Robert Hockett is a professor of law and an expert in financial and monetary law and economics. He says, given the unity among the world’s industrial nations to stop the war, Russia will be denied access to not only traditional banking and financial systems, but also to all the main crypto sites.
“There is much discussion right now about Russia’s capacity to evade financial and monetary sanctions through reliance on China and cryptocurrency exchanges. While such speculation was plausible prior to Russia’s actual invasion of Ukraine, it is far less plausible now.
“The reason is straightforward: the sheer scale and cynicism of Putin’s actions and proffered justifications seem to have so shocked the world that there is far more unity and determination to stop him than seemed likely even as recently as last week. In consequence, all the world’s industrial nations – even previously long-neutral Switzerland – are closing ranks not only to deny Russia access to traditional banking and financial systems, but also to clamp down on all the main crypto sites that now constitute the world’s underground financial system.

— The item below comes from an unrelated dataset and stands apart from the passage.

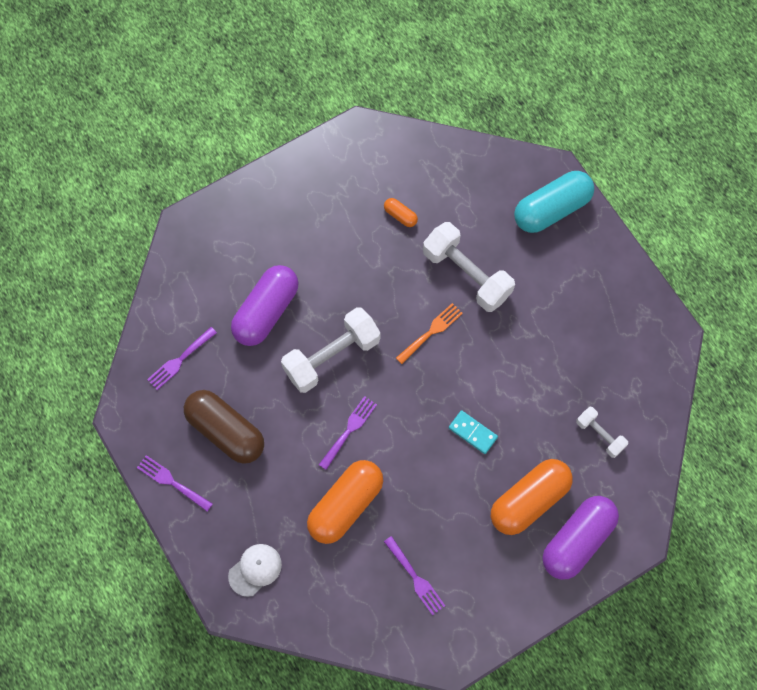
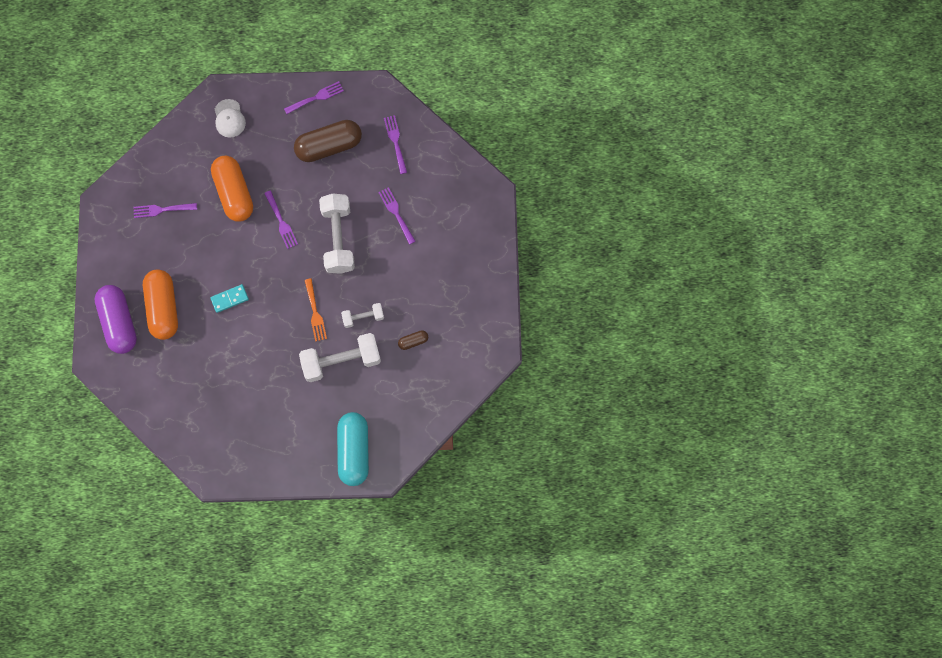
camera: 120 degrees right, 5 degrees up
(266, 311) = (396, 213): purple capsule -> purple fork
(400, 216) = (413, 341): orange capsule -> brown capsule
(599, 435) = (175, 380): white dumbbell -> white dumbbell (363, 317)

“Meanwhile China seems to have been taken aback too – both by the overt brutality of the Russian attack and by the solidity and vehemence of both the domestic Ukrainian and the global response. My guess is that Chinese authorities are accordingly reassessing and slowing their own previous plans to challenge and decouple from the global financial system and looking for more hidden ways to help Russia than had originally been contemplated.
“Such alternatives, however, are exceedingly limited, so Russia’s economy now looks likely to collapse, and its oligarchs’ billions in assets abroad frozen or confiscated.”